New York Red Bulls on the Attack while Malmo FF defender steps in to take control.
I had never really photographed the game before, but I was a good photographer and I knew the game inside and out. After the game, however, I was disappointed in what I had captured. Sure, I had a few good frames, but for the rest, my timing was off. I seemed to always have just missed the action while all the seasoned sports photographers were spot on almost every time. My inexperience was painfully obvious in comparison in both timing and the handling of my equipment for the subject.
The entire experience made me realize how important dedicated shooting experience truly is. My dedicated shooting experience is in hotels, not live sports. I’ve shot hotel after hotel the same way they have shot game after game and had they gone to shoot a hotel, they might’ve only gotten a few amazing shots mixed with marginal results as well. All of us are great photographers, simply with different specializations. And with the general pool of photographers becoming wider and more vast, it can be more difficult to know who to hire for your particular needs.

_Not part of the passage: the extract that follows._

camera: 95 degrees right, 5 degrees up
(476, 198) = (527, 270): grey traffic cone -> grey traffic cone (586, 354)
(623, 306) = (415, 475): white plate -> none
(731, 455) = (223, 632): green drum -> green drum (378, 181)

Needs, Wants, and Expectations
For a hotel photographer a hotel photo shoot isn’t turning up the day of and snapping photographs. It’s planning, researching, and understanding the needs of the customer and company as a whole. Every hotel is different. Every hotel brand has their own specific photographic guidelines to fulfill. Photographing a Holiday Inn will be different from photographing a Sheraton will be different from photographing a boutique bed and breakfast. And knowing the difference is crucial, both from the standpoint of marketing needs and photographic styling. Someone who’s photographed hotels for years will know how to make your property look best all while staying within the proper guidelines and collaborating with you to make sure you end up both with what you need and want.
Capturing the Dream
At the end of the day, one of the goals and responsibilities of a hotel manager or marketing director is to create an environment that encourages new and old customers alike to choose their destination over anyone else’s – to build clientele. Having beautiful images integrated throughout a hotel’s marketing campaign is one of the best ways to catch the attention of customers hunting for their dream vacation spot. Customers want to know what they’re going to get for their money, whether it be a simple room shot or a beautiful, emotional shot of a deserted beach at sunset. Pairing the two lets a person know they’ll be well accommodated and that paradise awaits their footprints in the sand. Photographs are what people look at for reassurance.

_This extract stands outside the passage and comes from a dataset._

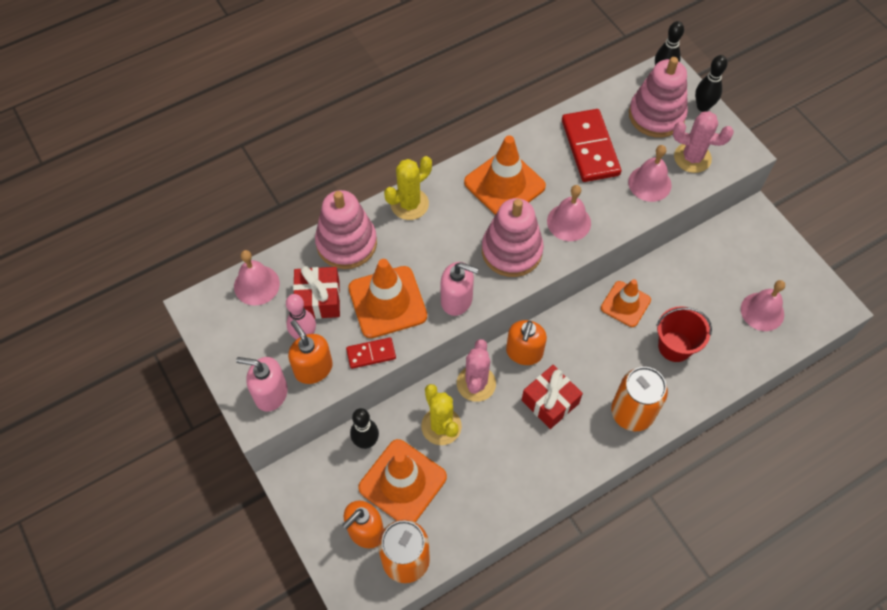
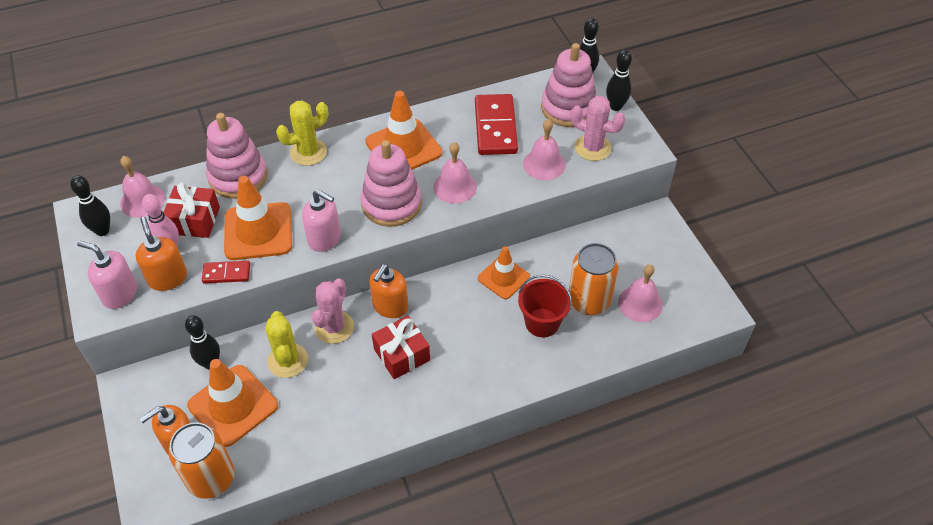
camera: 10 degrees right, 10 degrees down
(227, 326) = (102, 231): none -> black bowling pin
(632, 412) = (481, 377): orange can -> orange can (589, 301)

When working with the right photographer, you will come out the other end with a well rounded and plentiful content library that you can use months down the road on anything from simple ads to newsletters to your next trade show booth, helping you achieve the look you’ve always wanted.
Steven:
So true. There are portrait shooters (photographers), table top shooters, product shooters, life style shooters, journalistic reportage shooters and finally location shooters. I have had the opportunity to work with some of the best, and a great location shooter covering a hotel, resort, or boutique a great location photographer knows when to shoot.(Right down to the minute.) Pre-production, scouting, the exterior and interior before shooting is key. Interior is affected by the light from outside so knowing when the light will be at its best is critical. Trees can block light from windows so minutes later could mean the difference between a good shot and a great shot. Pay attention to shadows. They can hide a lot of problem areas, and be used to advantage. Timing is just as important when shooting on location as it is in shooting sports. If you are shooting action, try to anticipate where the key point will be ready at that spot. Prep is also important. Props, models, styling, and removing items from backgrounds can make or brake a shot also. Scout, plan what is the best time, what do you need ? — and try to leave some fudge in transitioning between shot locations… You are telling a story. All the images collectively are the book.